Вновь мелькнула мысль о человеке, который ее любил. Если бы ей удалось вспомнить его лицо, она, возможно, представила бы себе и губы, произносящие ее имя. Это кажется ей неплохим ходом: докопаться до собственного имени окольным путем, через того человека. Она пытается представить его себе и снова видит фигуру, неистово пробивающуюся сквозь толпу.
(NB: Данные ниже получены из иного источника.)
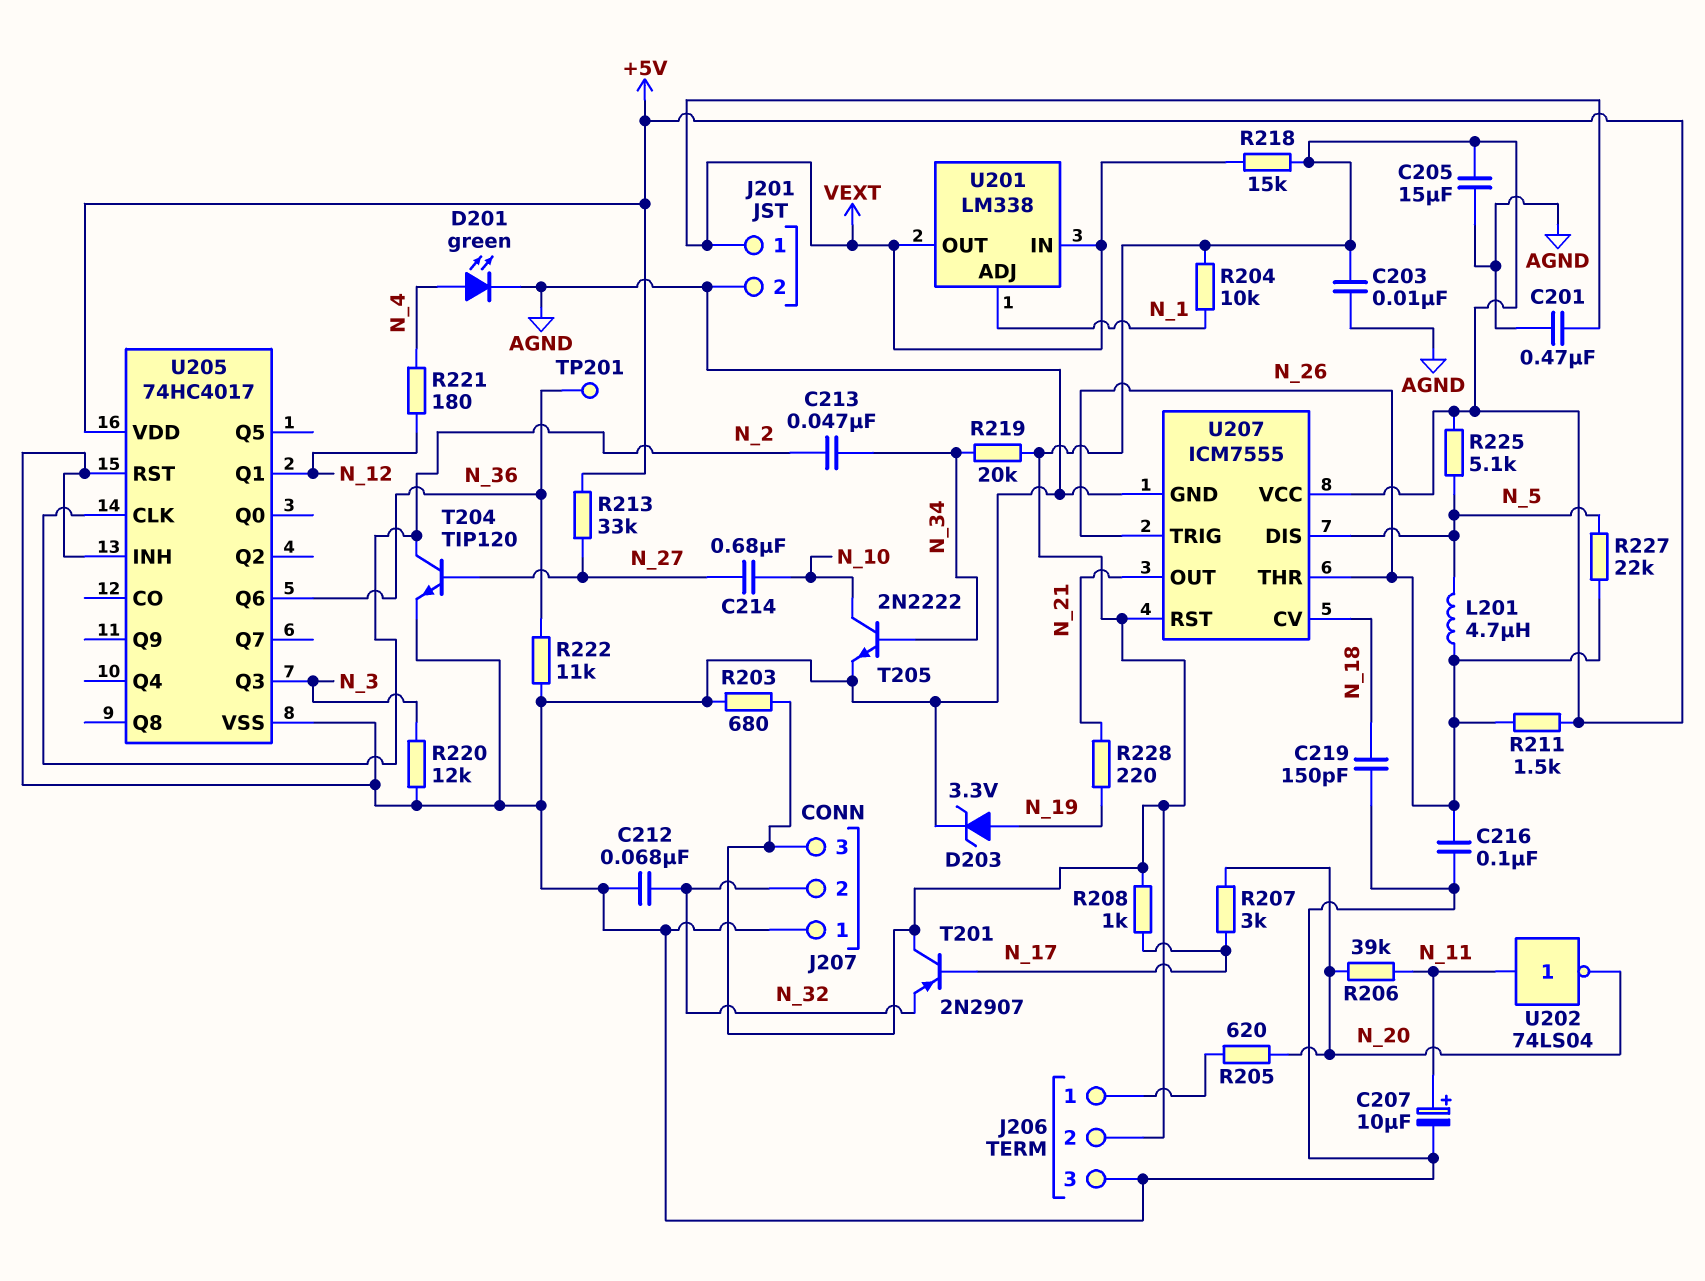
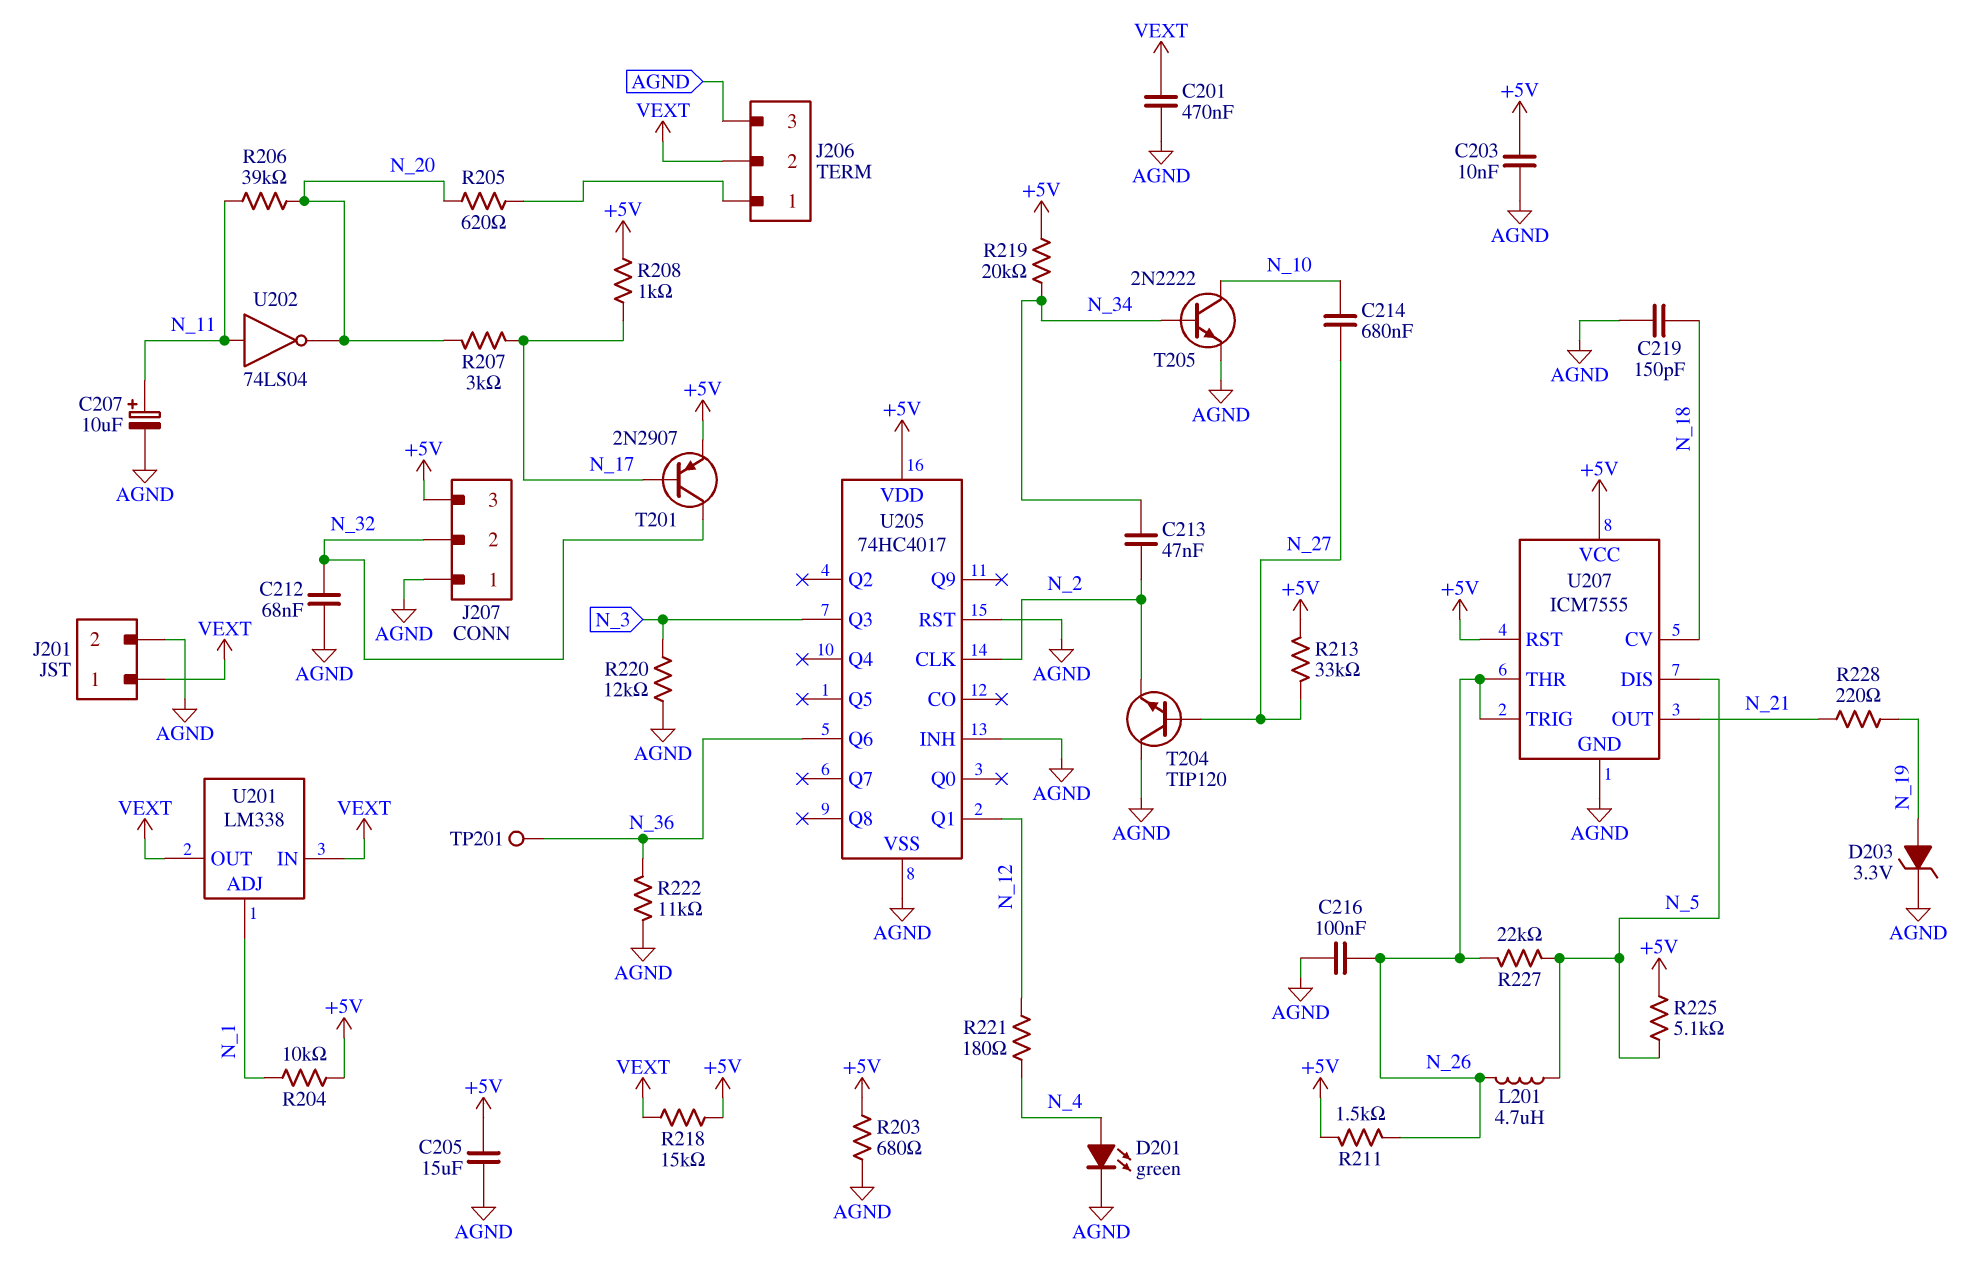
J206 pin 2: +5V -> VEXT
T201: PNP 2N2907 (B N_17, C +5V, E N_32) -> PNP 2N2907 (B N_17, C N_32, E +5V)
T204: NPN TIP120 (B N_27, C N_2, E AGND) -> NPN TIP120 (B N_27, C AGND, E N_2)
Образ получается бледным, расплывчатым, она силится удержать его, удержать и углубить, продвинуть в прошлое: откуда он явился, этот человек? как он оказался в толпе? зачем устроил стычку?
Она силится расширить это воспоминание, и перед нею появляется сад, большой сад и вилла, и там среди прочих людей она различает низенького, щуплого человечка и вспоминает, что у них был ребенок, ребенок, о котором она не знает ничего, кроме того, что он умер…
— Где это вы заблудились, Анна?
Она поднимает голову и видит какого-то старика: он сидит перед нею на стуле и смотрит на нее.
— Мой ребенок умер, — говорит она. Воспоминание оказывается слишком зыбким; именно поэтому она говорит о нем вслух; ей хочется придать ему больше реальности; ей хочется удержать и его, удержать как ускользающий от нее кусочек жизни.
Он склоняется к ней, берет ее за руки и произносит ободряющим тоном:
— Забудьте о своем ребенке, Анна, забудьте о своих мертвецах, подумайте о жизни!
Он улыбается ей. Потом делает рукой широкий жест, словно желая обрисовать нечто необъятное и возвышенное:
— О жизни! О жизни, Анна, о жизни!
Эта улыбка и этот жест вселяют в нее ужас. Она встает. Она дрожит. И голос ее тоже дрожит:
— О какой жизни? Что вы называете жизнью?
Бездумно заданный ею вопрос влечет за собой другие: а что, если все это уже смерть? если все это и есть смерть?
Она отбрасывает стул, он катится через весь зал и стукается о стену. Она хочет закричать, но не может вспомнить ни единого слова. Только нескончаемый и нечленораздельный вопль вырывается у нее изо рта:
— А-а-а-а!
— Шанталь! Шанталь! Шанталь!
Он сжал в объятиях ее сотрясающееся от крика тело.
— Проснись! Это все неправда!
Она дрожала у него в объятиях, а он все твердил ей, что это неправда.
Она повторяла за ним: «Да, это неправда, это неправда», и мало-помалу, мало-помалу приходила в себя.
А я задаюсь вопросом: кому все это приснилось? Кто высмотрел во сне эту историю? Кто ее выдумал? Она? Он? Они оба? Каждый для другого? И с какого момента их реальная жизнь начала превращаться в обманчивую фантазию? Когда поезд нырнул под Ла-Манш? Или раньше? С того утра, когда она объявила ему о своем отъезде в Лондон? Еще раньше? С того дня, когда в кабинете графолога она повстречала гарсона из кафе в нормандском городке? А может быть, и еще раньше? Когда Жан-Марк послал ей первое письмо? Но посылал ли он на самом деле эти письма? Или писал их только в собственном воображении? Можно ли установить точный момент, когда реальное превратилось в нереальное, реальность — в сновидение? Где была граница между ними? И где она теперь?
Я вижу оба их лица, в профиль, они освещены слабым светом ночной лампы: затылок Жан-Марка утопает в подушке, лицо Шанталь склонилось сантиметрах в десяти над ним.
— Я больше не упущу тебя из виду, — говорит она. — Буду смотреть не отрываясь.
И после паузы:
— Мне страшно мигать. Страшно, что за тот миг, когда мой взгляд гаснет, на твое место может проскользнуть змея, крыса или другой мужчина.
Он пытается чуть приподняться, чтобы коснуться ее губ.
Она качает головой:
— Нет-нет, я хочу только смотреть на тебя.
А потом:
— Я оставлю лампу гореть всю ночь. Все ночи.
Закончено во Франции осенью 1996
Замедленные действия, перерыв. (ит.). (Здесь и далее — прим. перев.)
Пражская муха (лат.).
Перевод Марины Цветаевой.
Намек на евангельскую формулу: «Предоставь мертвым погребать своих мертвецов» (Евангелие от Матфея, 8, 22).
Кардиналия (или лобелия) — экзотический пурпурный цветок.
Тиберий Клавдий Британик — (41–55 гг. от Р.Х.) — сын Клавдия и Мессалины, наследник римского престола. Отравлен по приказу Нерона.